Inauguradas ya en la administración de Adolfo Ruiz Cortines, en marzo de 1958, son edificaciones triangulares huecas y sin techo. Estos prismas modifican su percepción según el movimiento; a veces se ven como planos regulares, desde otra perspectiva como líneas fugadas hacia el cielo, como vértices finos o como murallas pesadas.
Los colores en un principio fueron elegidos por el pintor mexicano Jesús Reyes Ferreira: blanco, amarillo y ocre; sin embargo, cada una de las torres ha atravesado por diferentes modificaciones. Durante las Olimpiadas de 1968 fueron pintadas a petición de Goeritz con color anaranjado para contrastar con el azul del cielo. A partir de 1989 fueron pintadas dos torres blancas, una azul, una amarilla y una roja, por las empresas Nervión y Bayer de México.
“Las Torres de Satélite es la única escultura urbana por excelencia que tenemos en México. Tiene el emplazamiento, la visual para verla, el tamaño y que hizo que los dos (Barragán y Goeritz), fueran conocidos y reconocidos en el mundo entero. Yo no he abierto un libro de arte o de escultura urbana donde no estén incluidas las Torres de Satélite”, opina la historiadora del arte y estudiosa de la obra de Mathias Goeritz, Lily Kassner.
La Ruta de la Amistad
Con la cercanía de los Juegos Olímpicos de 1968 en la Ciudad de México, dos años atrás Mathias Goeritz le propone al arquitecto Pedro Ramírez Vázquez, presidente del Comité Organizador, la inclusión de eventos culturales como parte del programa. Se incluiría danza, pintura, escultura y otras artes, finalizando en la construcción de un corredor monumental: así surgió el proyecto de la Ruta de la Amistad.
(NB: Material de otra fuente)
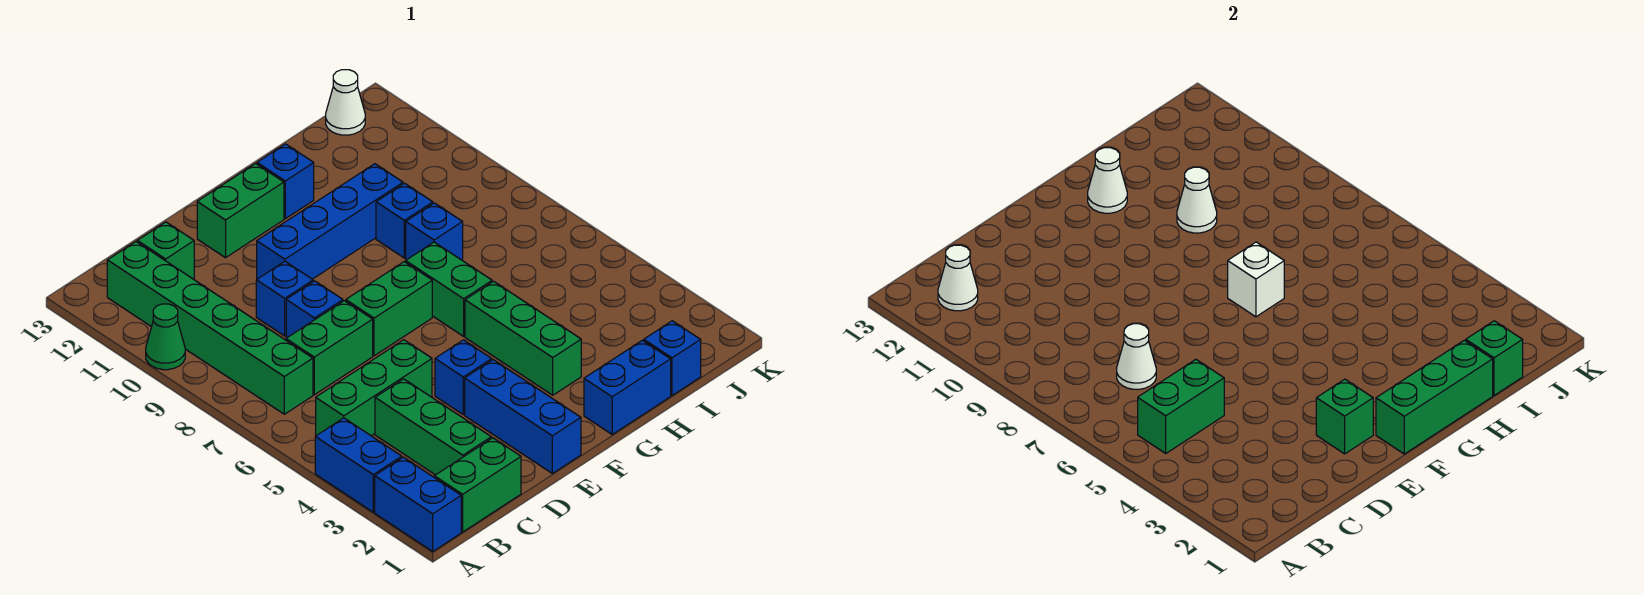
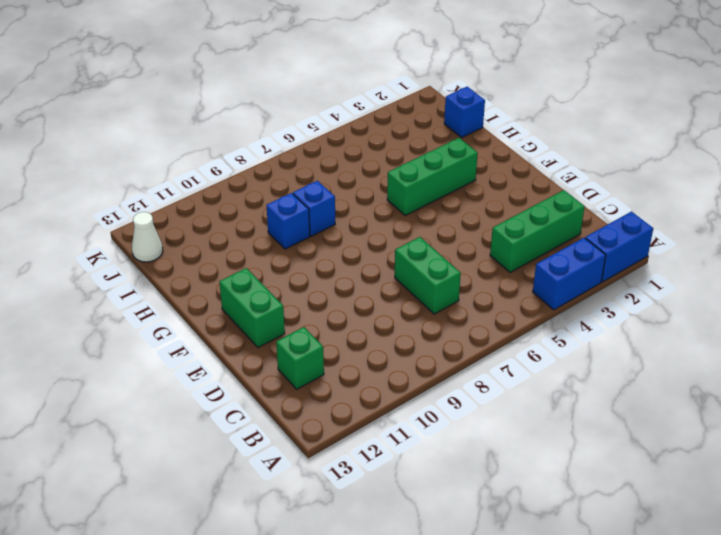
none -> green cone A10 level 1
none -> green brick B1:C1 level 1
none -> green brick B5:D5 level 1
none -> green brick B7:B12 level 1

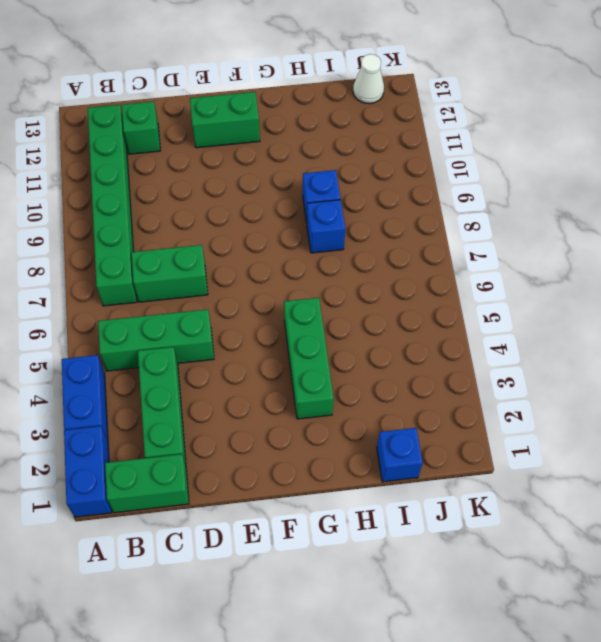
none -> green cone A10 level 1
none -> blue brick D8 level 1
none -> blue brick D9 level 1
none -> blue brick E1:E3 level 1

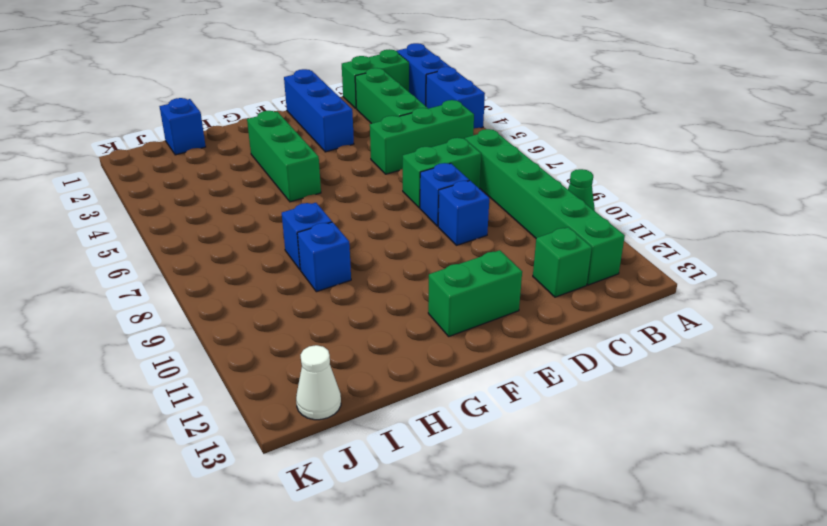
none -> blue brick E4 level 1
none -> green brick E7:F7 level 1
none -> blue brick E10:H10 level 1
none -> blue brick G1:H1 level 1

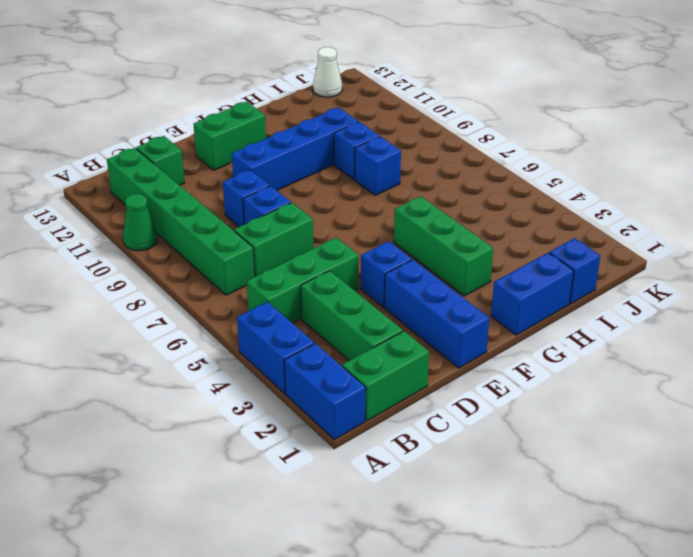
none -> green brick E7:F7 level 1
none -> green brick G6:G7 level 1
none -> blue brick G12 level 1
none -> green brick B5:C5 level 2

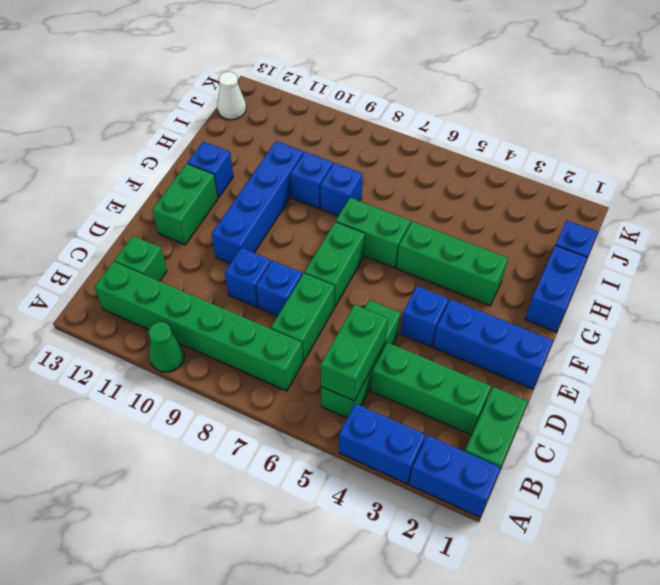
none -> white cone B12 level 2
none -> white cone C7 level 2
none -> green brick E2 level 2
none -> green brick F1:H1 level 2

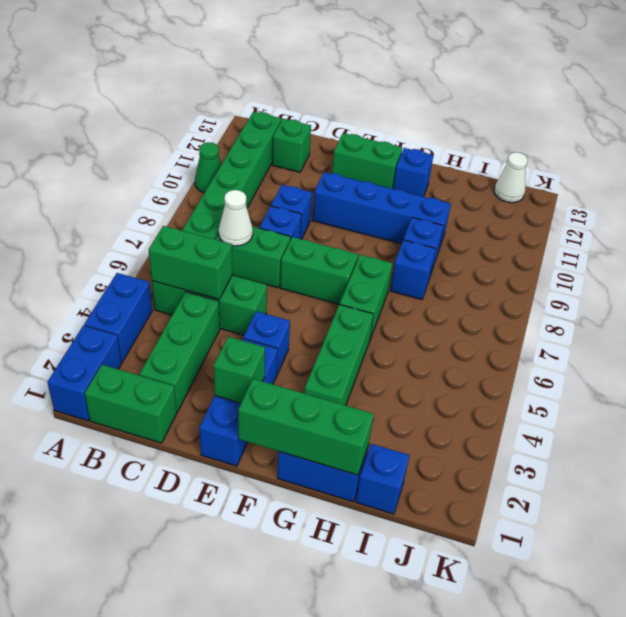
none -> white cone B12 level 2
none -> white brick G7 level 2
none -> white cone G12 level 2
none -> white cone H10 level 2

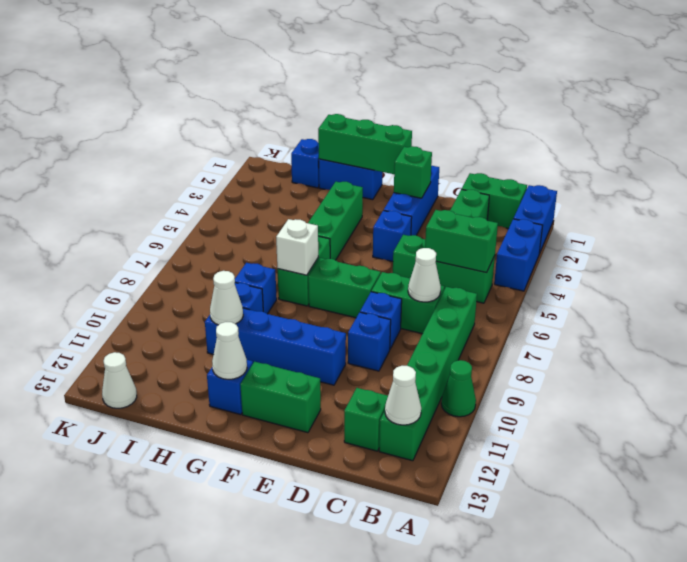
none -> green brick I1 level 2

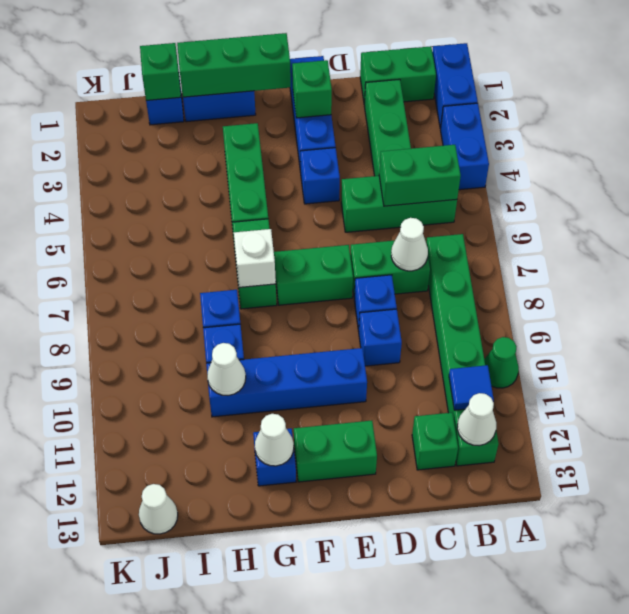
blue tile B11 level 2 -> none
El evento deportivo como tal, era una oportunidad para que el país abrazara la modernidad, y aunque no se contaban con los recursos sobrantes para preparar un evento como uno que, si los tuviera, su neutralidad con respecto a la Guerra Fría, fue suficiente para apostar por un discurso donde reinara la paz y la hermandad.
Goeritz parte de la idea de que “la ciudad era un gran escenario”; pensando como espacio idóneo el periférico de la CDMX, es cómo se toma la decisión de trazar el recorrido.
En 1967, durante el Encuentro Internacional de Escultores, anunció la construcción del corredor y lo justificó de la siguiente manera: “El entorno del hombre moderno se ha ido haciendo cada vez más caótico. El crecimiento de la población, la socialización de la vida y el avance tecnológico han creado una atmósfera de confusión. La fealdad de muchos elementos indispensables y de la publicidad en general desfiguran las comunidades urbanas, particularmente en los suburbios y en las carreteras; lo último, en este siglo de tiempos acelerados y del automóvil, ha adquirido un significado sin precedentes. Como consecuencia, hay una urgente necesidad de diseño artístico enfocado a la ciudad contemporánea y a la planeación de vías públicas.
El artista, en vez de ser invitado a colaborar con los urbanistas, arquitectos e ingenieros, se queda a un lado y produce sólo para una minoría que visita las galerías de arte y los museos. Un arte integrado desde el inicio del plan urbano es de gran importancia en la actualidad. Esto significa que la obra artística se alejará del entorno del arte para el bien del arte y establecerá contacto con las masas a través de la planeación total”.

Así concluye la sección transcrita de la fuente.